To achieve the goal, we will annotate the function symbols with
STO_RISCV_VARIANT_CC flag and add DT_RISCV_VARIANT_CC tag in the dynamic
section. In the first pass on PLT relocations, we do not set up to call
_dl_runtime_resolve. Instead, we resolve the functions directly.

The related discussion could be found in
https://github.com/riscv/riscv-elf-psabi-doc/pull/190.
---
 elf/elf.h                    |  7 +++++++
 sysdeps/riscv/dl-dtprocnum.h | 21 +++++++++++++++++++++
 sysdeps/riscv/dl-machine.h   | 26 ++++++++++++++++++++++++++
 3 files changed, 54 insertions(+)
 create mode 100644 sysdeps/riscv/dl-dtprocnum.h

Comments

Palmer Dabbelt Aug. 11, 2021, 10:11 p.m. UTC | #1
On Sun, 08 Aug 2021 20:47:07 PDT (-0700), kai.wang@sifive.com wrote:
> In some cases, we do not want to go through the resolver for function
> calls. For example, functions with vector arguments will use vector
> registers to pass arguments. In the resolver, we do not save/restore the
> vector argument registers for lazy binding efficiency. To avoid ruining
> the vector arguments, functions with vector arguments will not go
> through the resolver.
>
> To achieve the goal, we will annotate the function symbols with
> STO_RISCV_VARIANT_CC flag and add DT_RISCV_VARIANT_CC tag in the dynamic
> section. In the first pass on PLT relocations, we do not set up to call
> _dl_runtime_resolve.
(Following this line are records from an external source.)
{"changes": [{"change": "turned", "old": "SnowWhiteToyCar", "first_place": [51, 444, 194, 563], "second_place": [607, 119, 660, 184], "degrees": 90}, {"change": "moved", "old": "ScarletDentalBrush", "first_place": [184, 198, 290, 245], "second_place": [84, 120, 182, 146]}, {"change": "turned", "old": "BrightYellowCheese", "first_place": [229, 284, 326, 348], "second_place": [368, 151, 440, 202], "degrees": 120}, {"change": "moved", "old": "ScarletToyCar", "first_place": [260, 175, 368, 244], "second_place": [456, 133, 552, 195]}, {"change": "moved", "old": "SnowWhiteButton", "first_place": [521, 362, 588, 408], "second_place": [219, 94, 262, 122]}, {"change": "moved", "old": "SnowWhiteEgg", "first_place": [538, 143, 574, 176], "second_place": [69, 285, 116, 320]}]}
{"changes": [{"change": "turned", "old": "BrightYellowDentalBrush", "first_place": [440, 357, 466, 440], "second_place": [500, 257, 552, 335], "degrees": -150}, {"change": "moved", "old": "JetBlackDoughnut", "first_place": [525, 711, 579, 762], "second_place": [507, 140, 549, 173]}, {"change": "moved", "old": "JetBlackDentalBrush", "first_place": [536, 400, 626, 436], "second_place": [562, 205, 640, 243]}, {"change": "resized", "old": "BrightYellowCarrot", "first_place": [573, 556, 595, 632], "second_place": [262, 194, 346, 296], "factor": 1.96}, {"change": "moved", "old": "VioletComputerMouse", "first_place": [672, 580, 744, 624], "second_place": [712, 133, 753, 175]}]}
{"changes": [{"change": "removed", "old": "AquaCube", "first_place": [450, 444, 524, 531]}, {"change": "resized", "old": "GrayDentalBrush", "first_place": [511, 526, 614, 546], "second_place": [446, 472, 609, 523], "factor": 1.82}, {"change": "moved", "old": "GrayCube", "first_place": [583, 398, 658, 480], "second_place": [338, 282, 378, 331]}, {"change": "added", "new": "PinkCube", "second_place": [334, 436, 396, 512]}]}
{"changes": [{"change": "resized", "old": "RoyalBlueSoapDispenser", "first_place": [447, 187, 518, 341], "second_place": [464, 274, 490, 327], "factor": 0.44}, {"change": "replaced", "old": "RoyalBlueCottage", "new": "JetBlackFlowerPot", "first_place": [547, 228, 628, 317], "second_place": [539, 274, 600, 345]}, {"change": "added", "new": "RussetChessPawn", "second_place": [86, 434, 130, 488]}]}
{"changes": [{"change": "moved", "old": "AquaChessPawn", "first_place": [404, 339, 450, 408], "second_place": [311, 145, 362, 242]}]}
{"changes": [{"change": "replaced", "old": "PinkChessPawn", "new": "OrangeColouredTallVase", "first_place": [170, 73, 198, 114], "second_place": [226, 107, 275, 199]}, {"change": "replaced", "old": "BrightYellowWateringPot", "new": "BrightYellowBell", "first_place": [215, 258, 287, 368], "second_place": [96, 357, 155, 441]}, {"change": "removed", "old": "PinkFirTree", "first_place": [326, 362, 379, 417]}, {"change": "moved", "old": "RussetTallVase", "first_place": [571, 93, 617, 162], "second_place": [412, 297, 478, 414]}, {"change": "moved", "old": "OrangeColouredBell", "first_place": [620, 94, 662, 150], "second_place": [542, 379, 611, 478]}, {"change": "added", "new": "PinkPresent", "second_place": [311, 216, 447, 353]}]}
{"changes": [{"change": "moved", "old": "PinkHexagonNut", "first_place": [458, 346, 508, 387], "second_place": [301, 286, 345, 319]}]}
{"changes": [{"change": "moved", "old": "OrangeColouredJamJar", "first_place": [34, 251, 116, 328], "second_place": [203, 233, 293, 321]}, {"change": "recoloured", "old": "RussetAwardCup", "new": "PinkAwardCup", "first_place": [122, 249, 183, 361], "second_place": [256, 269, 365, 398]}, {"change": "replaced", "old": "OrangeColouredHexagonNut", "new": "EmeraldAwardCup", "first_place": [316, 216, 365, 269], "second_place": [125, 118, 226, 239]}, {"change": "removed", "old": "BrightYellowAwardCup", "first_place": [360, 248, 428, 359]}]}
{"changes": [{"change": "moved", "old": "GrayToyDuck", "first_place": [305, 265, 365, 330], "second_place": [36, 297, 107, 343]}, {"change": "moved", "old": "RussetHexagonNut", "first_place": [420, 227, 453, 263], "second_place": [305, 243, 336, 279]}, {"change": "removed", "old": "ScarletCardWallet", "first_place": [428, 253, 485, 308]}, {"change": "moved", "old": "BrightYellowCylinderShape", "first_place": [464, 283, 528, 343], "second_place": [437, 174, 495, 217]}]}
Instead, we resolve the functions directly.
>
> The related discussion could be found in
> https://github.com/riscv/riscv-elf-psabi-doc/pull/190.

I'm trying to stay away from the foundation stuff these days, but from 
reading that spec it doesn't look like the variant CC has anything to do 
specifically with the V extension but instead is about allowing for 
arbitrary calling conventions for X and F registers as well.  Handling 
non-standard X-register calling conventions is really a whole different 
beast than handling non-standard F or V register calling conventions.  
It's not crazy to allow for these, but lumping them all into a single 
bit just makes this unnecessarily difficult.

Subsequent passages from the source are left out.